Per alleviare la sofferenza ci sono realtà come il Piccolo Cottolengo dove la porta è sempre aperta: a chi entra – diceva Don Orione - non si domanda il nome, la religione ma solo se ha un dolore perché “la carità non serra le porte”. Al microfono di Gabriella Ceraso, sentiamo la testimonianza da Davide Gandini, segretario generale del Piccolo Cottolengo di Genova:RealAudioMP3

R. – Il Cottolengo è proprio la casa di chi ha un dolore: non importa quanto disperato, quanto rifiutato da tutti. Con questo principio fondante, io sono al tuo fianco per alleviare la tua sofferenza, ma soprattutto con tutto l’amore di cui la persona ha bisogno.

 
D. – Il tema della giornata è la forza della vita nella sofferenza; quanta vita c’è nel dolore, qual è la vostra testimonianza?

 
R. – Il miracolo di cui noi siamo testimoni, è quello di vedere in tanti nostri ospiti l’accettazione della sofferenza come parte della vita, specialmente quando, grazie alla preghiera, all’apertura alla grazia, avviene interiormente. Questo spalanca la vita, la rende capace di farsi servitrice di altra sofferenza che c’è vicino. Noi abbiamo ospiti che sono da 40 anni al Piccolo Cottolengo – con patologie anche gravi – che hanno passato la vita intera a servizio di altri ospiti.

 
D. – I vescovi ricordano in un punto cruciale del messaggio che c’è chi vorrebbe interrompere questa sofferenza permanente con l’eutanasia…

 
R. – Succede che la sofferenza genera scandalo perché è una cosa brutta, è una cosa da evitare il più possibile. Il paradosso a cui si arriva – e noi rimaniamo sconcertati – è: ‘Eliminiamo la sofferenza e, se necessario, eliminiamo il sofferente’. Desta orrore, tanto più se non è nemmeno la persona stessa in grado di dire cosa desidera; noi abbiamo persone in gravissima sofferenza, con cui c’è un rapporto fatto di sguardi, di carezze. C’è un mondo di comunicazione che in dieci minuti non si può cogliere.
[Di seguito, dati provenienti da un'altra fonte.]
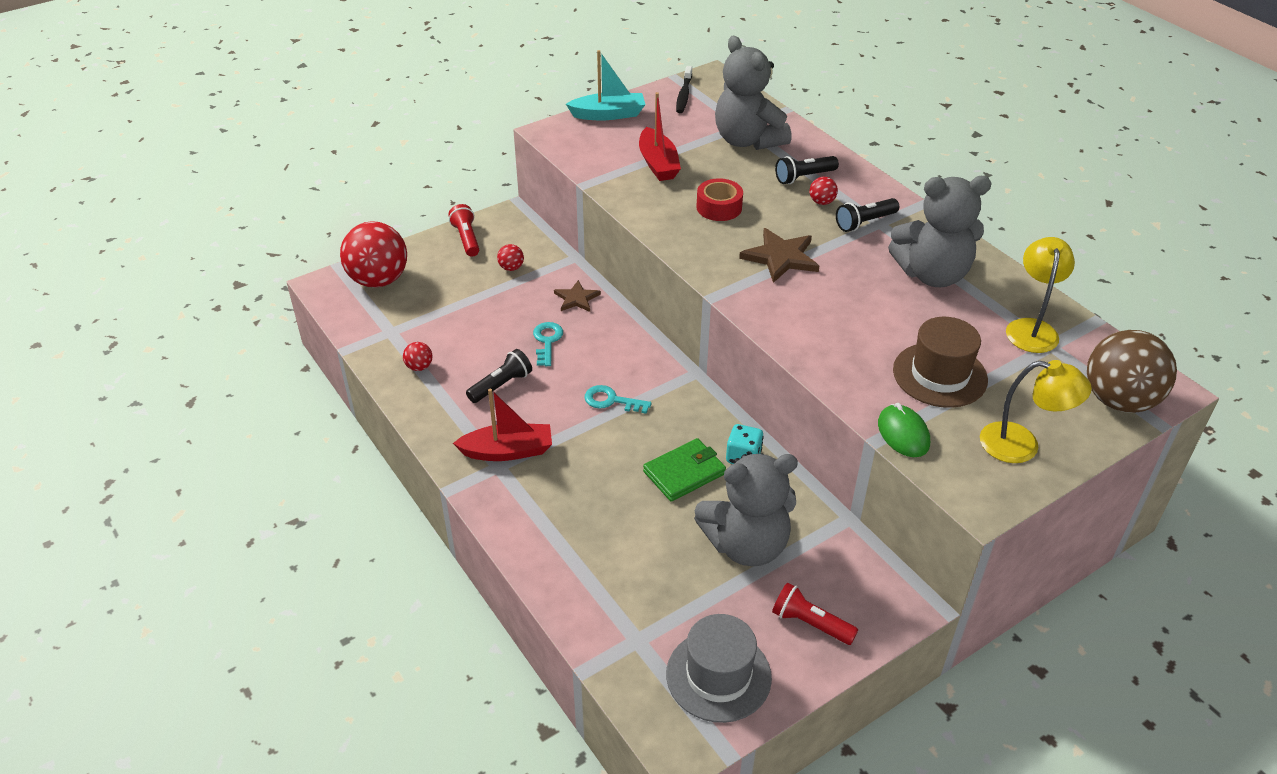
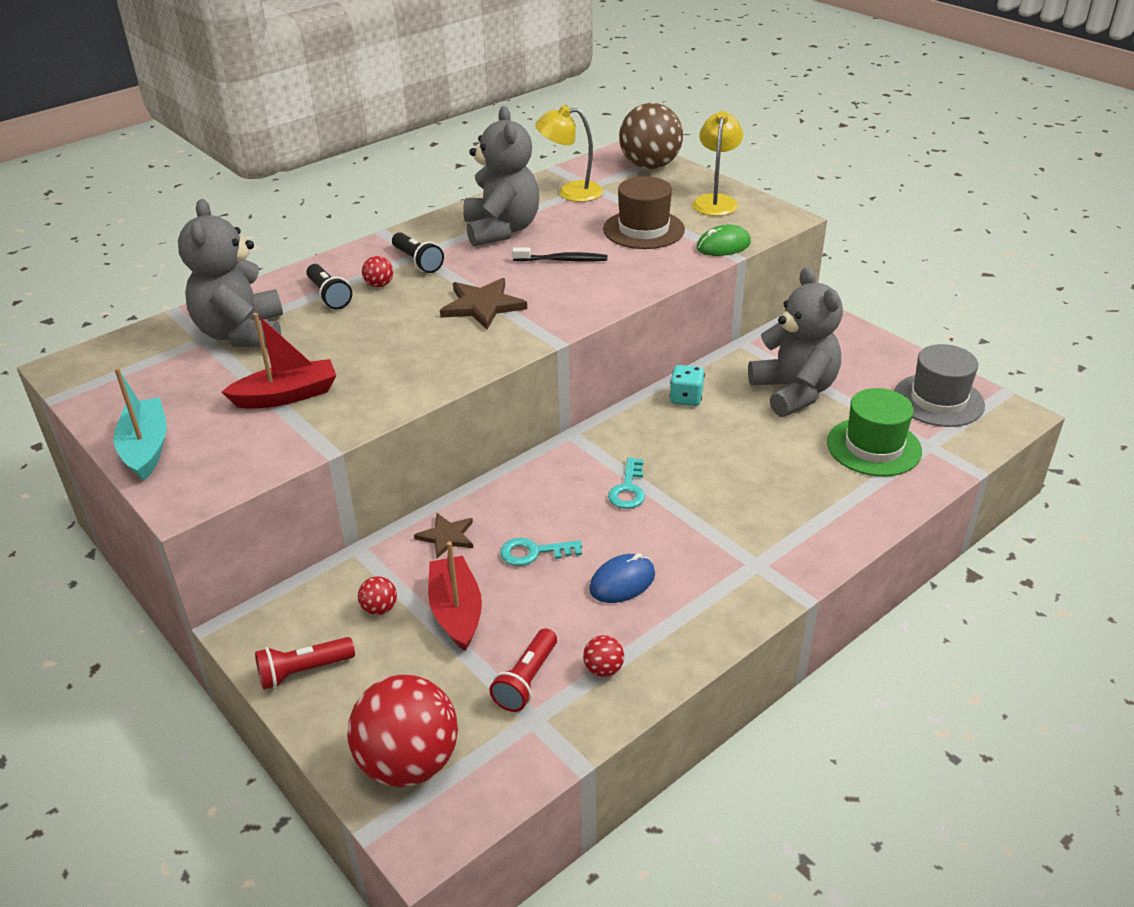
camera: 95 degrees left, 5 degrees down
(501, 385) = (622, 582): black flashlight -> blue mouse
(508, 451) = (731, 560): red boat -> red boat (456, 611)
(641, 590) = (873, 447): none -> green hat
(684, 95) = (111, 387): black toothbrush -> black toothbrush (563, 260)
(684, 472) = (719, 432): green wallet -> none
(719, 207) = (388, 347): red tape -> none
(747, 140) = (242, 334): grey teddy bear -> grey teddy bear turned 120 degrees clockwise
(810, 623) = (861, 359): red flashlight -> red flashlight (526, 681)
L’idea che un atto di pietà, un atto di bene per loro sia la loro eliminazione fisica, è una risposta non umana.

 
D. – A questo proposito, i vescovi sottolineano anche l’importanza di andare avanti con la ricerca, di non abbandonare le cure, ma neanche di accanirsi dal punto di vista terapeutico; quale è la strada che voi avete intrapreso, con i vostri ospiti?

 
R. – Abbiamo ben chiaro il compito di non lasciare sola la persona nella sofferenza, servirla nella sua giornata, evitando che questo diventi un impuntarsi a mantenere – con aspetti tecnologici invasivi – quella vita accesa a tutti i costi. La vita è di Dio, che la riprende quando vuole.